Unlike John Saddington and many, many others I’m certain – it did not take me 17 minutes. 

It didn’t take 1 hour, or 2 hours, even half a day. It took ALL day long. I didn’t have all day. Things definitely didn’t get done yesterday. LOTS of things. *sorry everyone who’s stuff I didn’t do.

I fussed, tried to work out the kinks, I looked for ages for a funny photo – thank you Fischli and Weiss, you always deliver. 

The point is I did it. 

And today I’m doing it. That's all. The point really is to show up and be consistent. It will get easier. It will get faster. Sometimes it will just be shorter. 

But shipping work is hard. It’s not perfect. There are still wires that are dangling out of the box. Unworked out thoughts, probably a whole lot of imperfections I can't even see yet, frankly – yes, it’s not perfect. And it won’t be.

The internal urge to say, ‘ahhh, let’s leave it for another day’, or ‘tomorrow will be different’. But it won’t. I promise. It won’t be different. Take it from me. It will be worse. The resistance will be there. And stronger, so it’s just easier to show up now. Steven Pressfield in the War of Art, describes this internal urge so well – it rises up in all of us. 

Here is my trick. I printed out a calendar – posted it – and marked a red X over the day. Today I will do the same. Second red X.

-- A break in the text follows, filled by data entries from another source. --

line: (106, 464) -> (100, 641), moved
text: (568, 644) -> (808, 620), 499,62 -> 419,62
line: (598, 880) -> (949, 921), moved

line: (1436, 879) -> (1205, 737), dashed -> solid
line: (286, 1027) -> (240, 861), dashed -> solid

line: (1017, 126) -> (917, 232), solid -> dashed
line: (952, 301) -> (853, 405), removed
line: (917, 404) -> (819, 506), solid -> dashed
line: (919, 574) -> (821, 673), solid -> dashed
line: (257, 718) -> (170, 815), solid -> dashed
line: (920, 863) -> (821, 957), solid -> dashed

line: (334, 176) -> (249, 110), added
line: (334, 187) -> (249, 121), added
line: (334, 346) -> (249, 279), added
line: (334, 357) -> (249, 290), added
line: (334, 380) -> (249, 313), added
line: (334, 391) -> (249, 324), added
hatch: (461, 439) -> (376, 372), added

Maybe you’ve heard this story, but it’s worth a re-read because it demonstrates a system, and it’s simple. 

Jerry Seinfeld shared this to a young comic asking for writing advice. Seinfeld knew that to be a great comic, you had to make great jokes, to make great jokes, you have to practice. He knew he had to write every day. He got a big calendar, a red marker and after writing, he crossed off the day with a giant red X. And after a few days he had a chain of red X’s. He said, “You'll like seeing that chain, especially when you get a few weeks under your belt. Your only job next is to not break the chain."

"Don't break the chain," Seinfeld said again for emphasis. 

See we are back at a simple system. But it works. 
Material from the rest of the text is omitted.